# Debian IP Adressen Problem



## jimb0p (13. März 2019)

Hallo Zusammen,

folgendes gibt ip addr zurück:


```
2: eth0: <BROADCAST,MULTICAST,UP,LOWER_UP> mtu 1500 qdisc mq state UP group default qlen 1000
    link/ether 00:0c:29:85:a1:c0 brd ff:ff:ff:ff:ff:ff
    inet 192.168.192.10/24 brd 192.168.192.255 scope global eth0
       valid_lft forever preferred_lft forever
    inet 192.168.192.2/24 brd 192.168.192.255 scope global secondary eth0
       valid_lft forever preferred_lft forever
    inet6 fe80::20c:29ff:fe85:a1c0/64 scope link
       valid_lft forever preferred_lft forever
```

in /etc/network/interfaces steht folgendes:


```
# This file describes the network interfaces available on your system
# and how to activate them.
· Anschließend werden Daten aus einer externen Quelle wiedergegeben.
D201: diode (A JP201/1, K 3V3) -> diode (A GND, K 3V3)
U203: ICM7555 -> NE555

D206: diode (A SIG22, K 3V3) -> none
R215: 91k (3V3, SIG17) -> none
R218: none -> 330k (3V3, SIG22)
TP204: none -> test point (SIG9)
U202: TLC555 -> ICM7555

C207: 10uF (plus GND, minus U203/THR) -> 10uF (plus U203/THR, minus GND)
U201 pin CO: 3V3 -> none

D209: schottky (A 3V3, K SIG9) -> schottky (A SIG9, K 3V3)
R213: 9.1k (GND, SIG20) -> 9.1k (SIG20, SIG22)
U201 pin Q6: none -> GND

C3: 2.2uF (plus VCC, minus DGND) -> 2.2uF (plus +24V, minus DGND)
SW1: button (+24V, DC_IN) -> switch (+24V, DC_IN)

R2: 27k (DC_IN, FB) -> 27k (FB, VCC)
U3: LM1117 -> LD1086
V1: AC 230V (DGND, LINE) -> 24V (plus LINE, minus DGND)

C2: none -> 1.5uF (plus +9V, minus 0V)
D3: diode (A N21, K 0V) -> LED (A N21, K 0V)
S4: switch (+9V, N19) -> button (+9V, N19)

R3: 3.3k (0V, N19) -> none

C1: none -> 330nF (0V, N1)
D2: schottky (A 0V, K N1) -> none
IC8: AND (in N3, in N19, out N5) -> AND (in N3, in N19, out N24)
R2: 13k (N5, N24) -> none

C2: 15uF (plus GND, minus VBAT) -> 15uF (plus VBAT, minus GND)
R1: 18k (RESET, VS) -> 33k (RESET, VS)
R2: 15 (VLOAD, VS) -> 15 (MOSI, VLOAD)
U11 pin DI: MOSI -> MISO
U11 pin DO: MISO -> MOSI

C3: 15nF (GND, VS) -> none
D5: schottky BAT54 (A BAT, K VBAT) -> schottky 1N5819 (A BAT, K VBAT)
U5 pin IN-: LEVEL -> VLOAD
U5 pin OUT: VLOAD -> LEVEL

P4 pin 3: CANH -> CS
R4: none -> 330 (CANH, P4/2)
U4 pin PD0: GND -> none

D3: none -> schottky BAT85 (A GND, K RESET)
For more information, see interfaces(5).

source /etc/network/interfaces.d/*

# The loopback network interface
auto lo
iface lo inet loopback

# The primary network interface
auto eth0
iface eth0 inet static
address 192.168.192.10
broadcast 192.168.192.255
netmask 255.255.255.0
gateway 192.168.192.1
dns-nameservers 8.8.8.8
```

 Unter Netzwerkverbindungen sind keine Verbindungen aufgelistet. DHCP ist im Netzwerk aktiviert aber der Debian Server soll eine statische IP haben (.10). Da ich immer nur die .2 vom DHCP Server bekommen habe obwohl ich die interfaces bearbeitet habe, habe ich noch `update-rc.d -f dhcpd remove` ausgeführt. Dann konnte ich endlich die .10 vergeben. Allerdings scheint da immer noch irgendwas nicht ganz sauber zu sein. Es ist eine virtuelle Maschine unter VMWare. Falls jemand einen Tipp hat immer her damit 

Grüße!


----------



## zerix (13. März 2019)

Hi,

wie genau äußert sich denn das "nicht ganz sauber"e?

Viele Grüße
Sascha


----------



## jimb0p (14. März 2019)

Das ich halt zwei IP Adressen habe und ich weiß nicht warum. Ich möchte nur die .10 haben nicht aber die .2. Im DHCP Server gibt es keine Reservierung oder Zuweisung. Hat die interfaces Datei die höchste Priorität was das setzen der IP Adresse an geht?


----------



## zerix (15. März 2019)

Nutzt du eine Desktop Environment?

Viele Grüße


----------



## jimb0p (15. März 2019)

ja xfce


----------



## zerix (15. März 2019)

Läuft da der Networkmanager eventuell? Falls ja, musst du die statische Adresse über den konfigurieren.

Viele Grüße
Sascha


----------



## jimb0p (16. März 2019)

Das mit dem Networkmanager war ein guter Hinweis, somit bin ich jede Möglichkeit durch gegangen mit der man die IPs konfigurieren kann. Auf der Suche nach allen Möglichkeiten habe ich gelesen dass man nicht mehr /etc/network/interfaces für die Konfiguration verwenden soll sondern dhcpcd. Hierfür muss die Datei /etc/dhcpcd.conf bearbeitet werden. Und warum auch immer war hier die .2 statisch eingetragen. Anschließend habe ich alles aus der interfaces Datei entfernt und in die dhcpcd.conf übertragen:


```
interface eth0
  static ip_address=192.168.192.10/24
  static routers=192.168.192.1
  static domain_name_servers=127.0.0.1
```

Jetzt läuft es wie es soll. Verrückt wie viele Arten es gibt eine IP zu konfigurieren ;-)
Beste Grüße!


----------